Click to view a jpg image
of Bora's drawing
Dear wonderful Bora,
what a beautiful rendition! I am taking the liberty of sharing
not only with the Teaching Fellows and with our Webmaster, Mark,
but also with my colleagues at the CHS. Is there any way we could
“publish” this work of yours on our website? Anyhow,
you made your teacher very proud and happy.
agônes of athletes
Hi Professor Nagy,
I had a few random thoughts as I was watching and reading about
the World Series a while back. I hope you enjoy them:
In reading some of the journalistic reporting of the events of
these games, I was struck by the connection between the attitude
of the athletes and the audience toward the struggles of competition.
These athletes become larger than life, and the more difficulties
they have to overcome the more they are praised, and dare I say,
worshiped for their labors. I remember the 1997 Chicago Bulls
finals against Utah, in game 5 Michael Jordan was struck down
with a bout of stomach flu the day of the game, and was so weak
and dehydrated he practically had to be carried on to the court.
But as soon as he stepped onto the court he played as a man possessed,
scoring 45 points. What stayed so clear in my memory was the comment
that someone made later, with awe and reverence in their voice,
that no matter how sick he was, when he faced the opposite team
he ceased to merely an ill individual, but Air Jordan, God disguised
in baggy shorts. I also remember getting chills while watching
the game itself. I saw a direct parallel to Hero culture and cults
in the idea of becoming a quasi-supernatural force in the moment
of crisis under the stress of competition or warfare, and idea
that the labors of an athlete can become something all-consuming
and almost sacred in that moment of climax. Even the athletes
themselves unknowingly describe this moment of culmination in
their lives in terms of Greek hero culture. After Curt Schilling
delivered an amazing pitching effort with a bloody ankle that
he could barely walk on, he describes the day as “And, I
mean, I can't explain it. I wish I could explain the day I just
experienced. It's just the most amazing day of my life."
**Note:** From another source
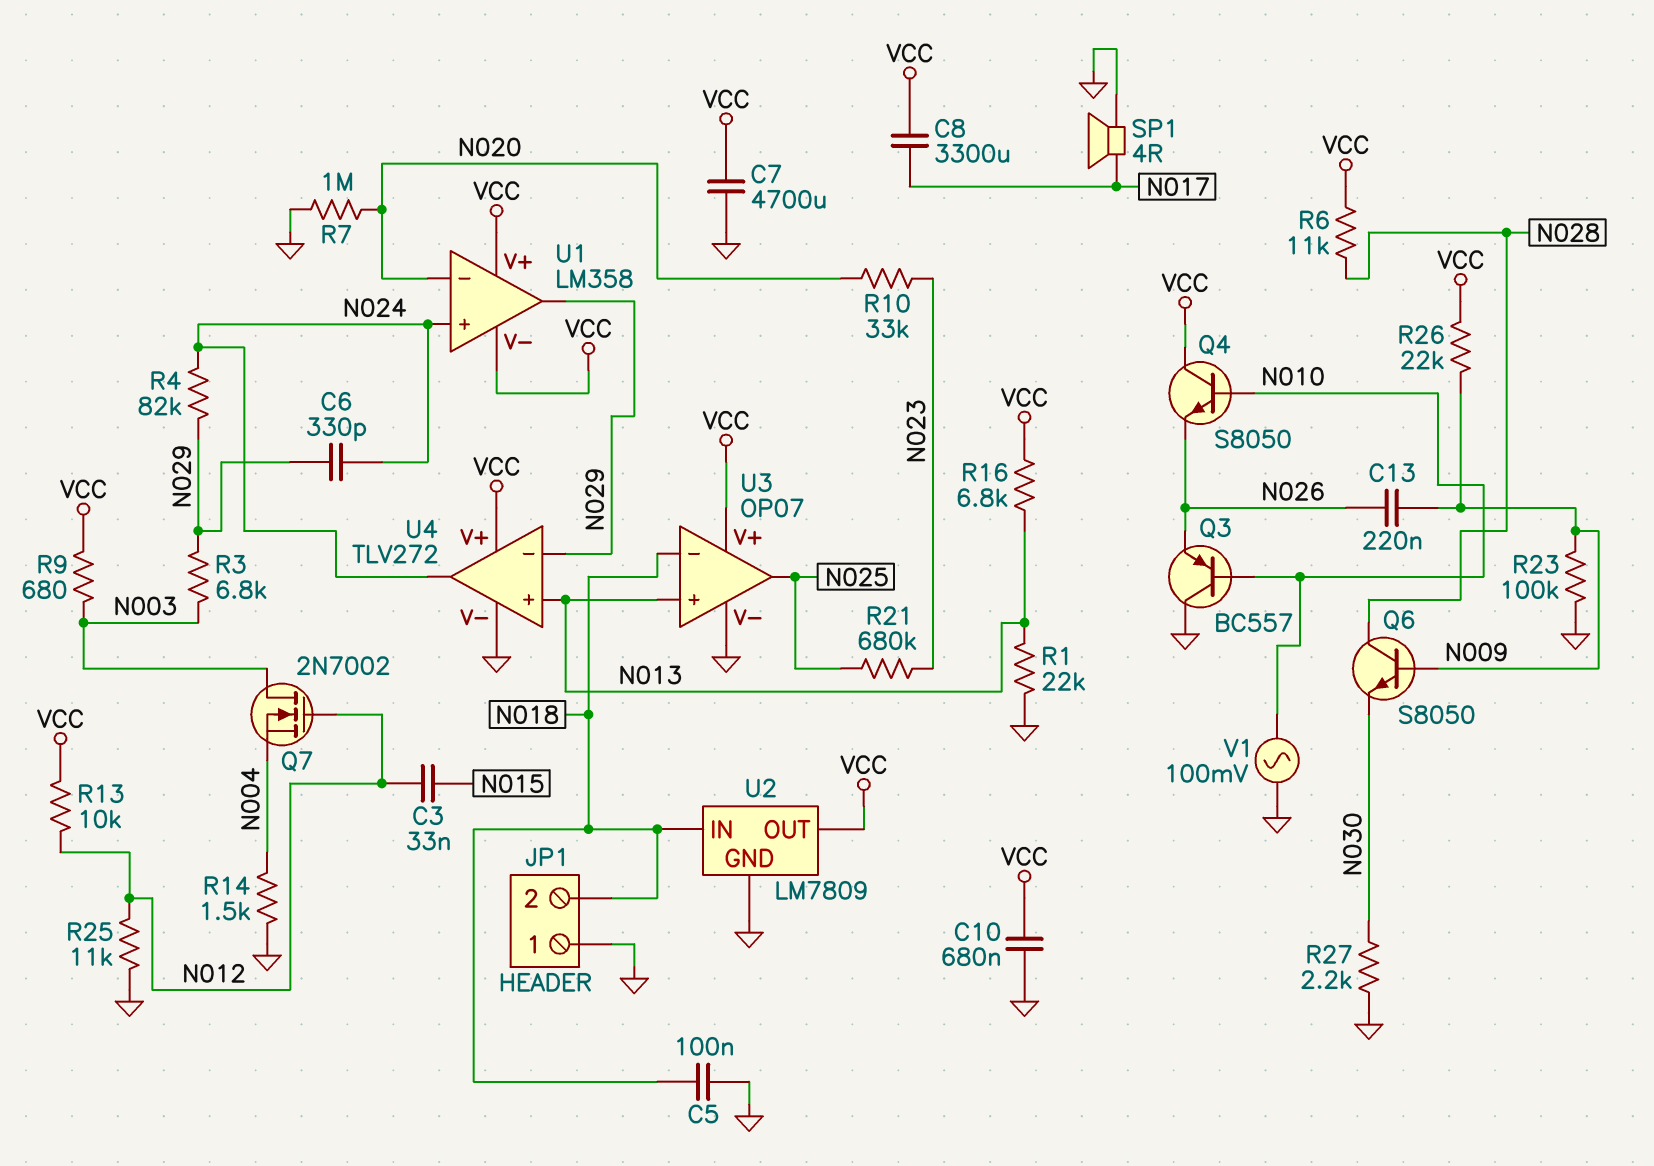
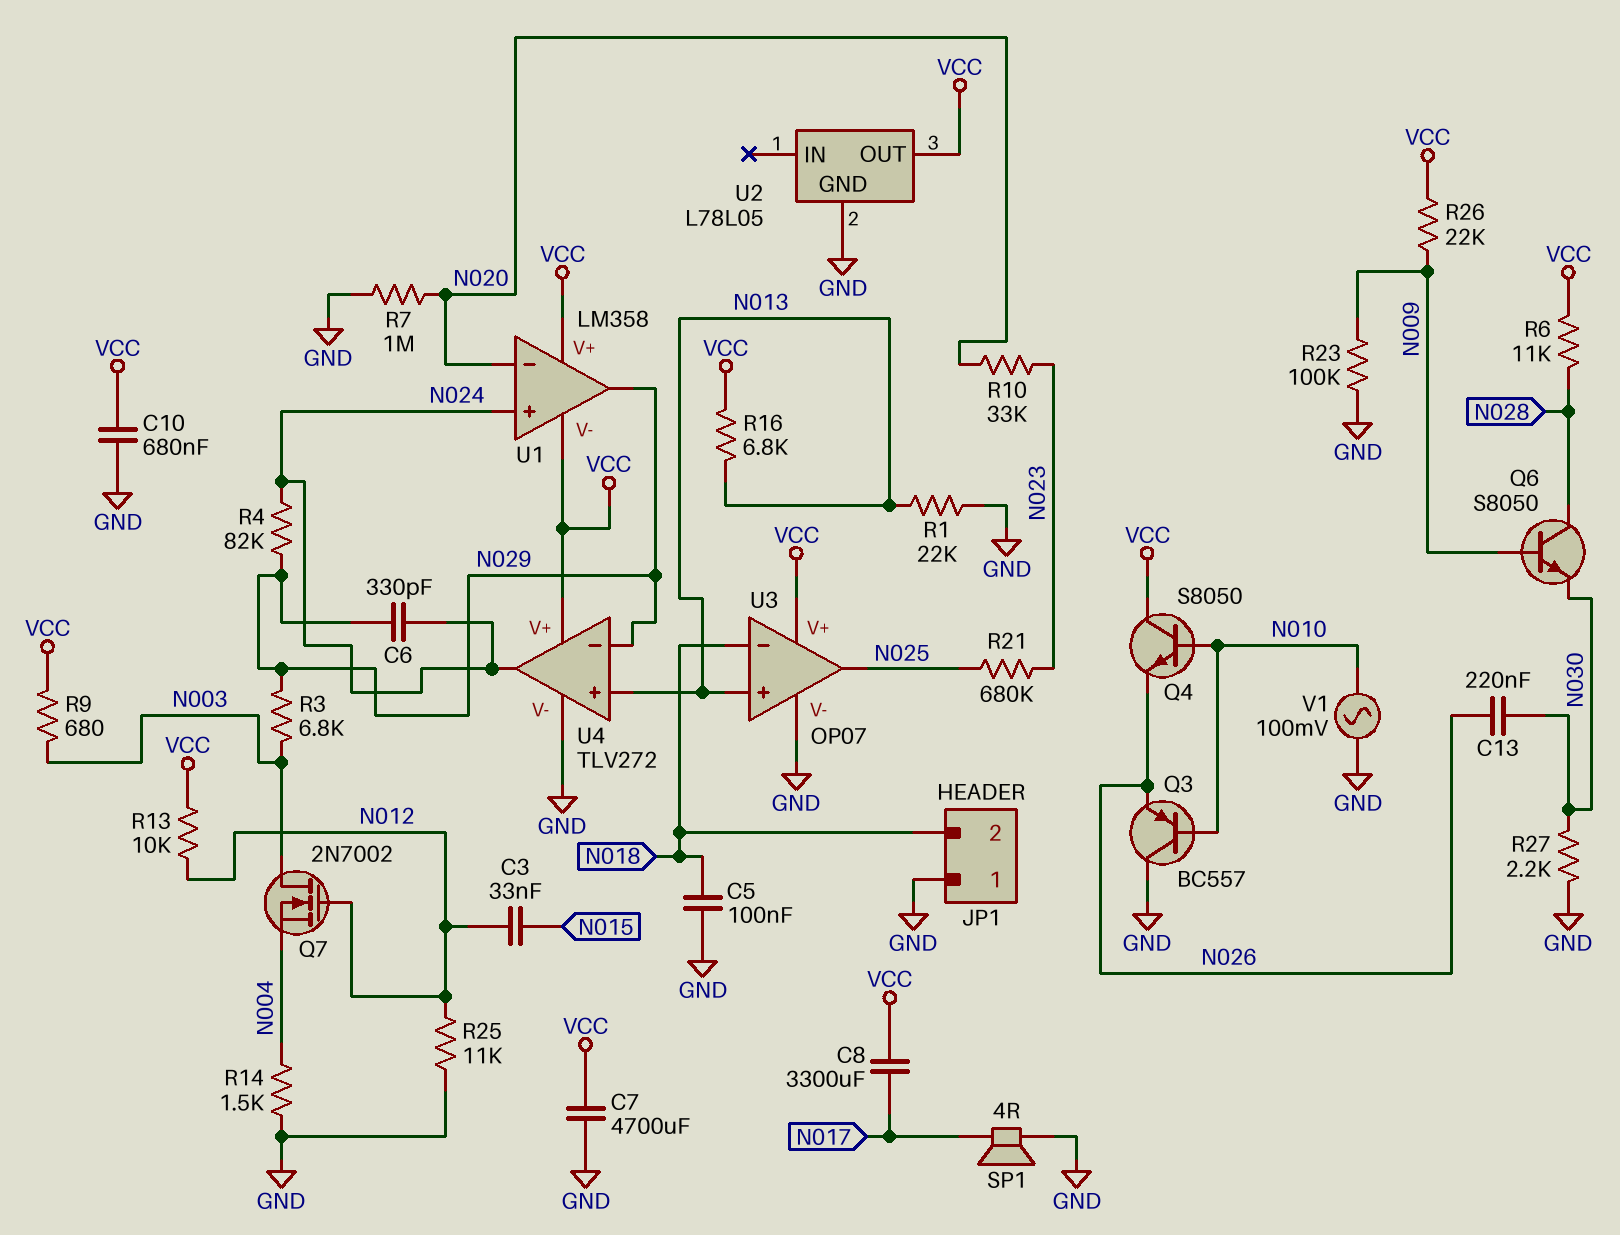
C13: 220nF (N009, N026) -> 220nF (N026, N030)
U2: LM7809 -> L78L05
U2 pin IN: N018 -> none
Not the most articulate expression of his feelings, but the sentiment
is clear – some force took a hold of him and carried him
through. Perhaps the reason that pro-sports, despite the sordid
scandals and materialistic excesses that often accompany them,
still can bring people to such extreme emotional highs and lows
merely through witnessing labors of these athletes in competition
because it is tapping into some deep fundamental connection we
still have with the Greek world of heroes. It is the closest to
war that most of us come close to in our lives – the kind
of war that fights for honor and kleos rather than for land or
greed, and touches a chord (pun intended) within us that goes
back to the Greek songs.
Also, I’m not sure if you mentioned the special exhibition
on Games for the Gods: The Greek Athlete and the Olympic Spirit
at the Museum of Fine Arts in class, but in any case I’m
planning on going, it should be really interesting.
this is a beautiful formulation. I’m sharing not only with
the Teaching Fellows and Mark, our Webmaster, but also with Mary
Ebbott, a former Head TF (now a professor at Holy Cross) and a
fellow Red Sox fan. Maybe you will allow us to publish your piece
on our website?
themes in Greek and Indian epic
Hi Professor Nagy,
I'm a Senior in your Heroes class and I had a question for you
that has been on my mind for a while now. When I was reading the
Odyssey (specifically, the scene when Odysseus dressed
as the beggar strings the bow and shoots the arrow through the
line of axes), I noticed a strong parallel between it and the
Hindu epic, the Mahabharatha. There is a very similar scene in
this Hindu epic. One of the five princes, Arjuna, is disguised
as a priest because he, his brothers, and his mother are all in
exile (his father died and his evil uncle sent them away...I can
check...it has been many years since I read this). He comes to
another King's court on a day when the King is trying to choose
a suitor for his daughter, Draupadi. The king says that whoever
can string his bow and shoot an arrow into the eye of a golden
fish that is circling on the ceiling (and the archer cannot look
directly at the fish, he must look at the fish via its reflection
in a pool of water) will marry his daughter. All the suitors laugh
when Arjuna, who is dressed as a priest, goes to string the bow...in
any case, he does it and wins Draupadi's hand in marriage. I don't
have a text of the story at hand, but I just found it really interesting
that Odysseus who is also in disguise strings his own bow and
shoots through the arrows to signal his arrival and win his house/family
back. I'm sure there are further implications from both these
events on their respective storylines that are similar, but since
I don't remember a lot of the details, I can't identify them yet...however,
do you think that this is significant?
I'm so glad you pointed out this parallel. Such parallelisms
result from the fact, as I see it, that the Greek and Indic epic
traditions are actually cognate. I'm publishing in Blackwell's
Companion to Ancient Epic my basic findings on this subject, and I'm sharing with
you the latest version of my text. With your permission, we could
post this exchange on the Heroes website?
10-20-04: a question
This is Stephanie Lawrence, and I just have a question about
a point that you mentioned last night. You said that the reason
why the main character of the movie didn't tell people who he
was is because he had to test them, and also because he had to
be tested by the plot. The part that I don't understand is, why
does a main character (or hero) have to be tested by the plot?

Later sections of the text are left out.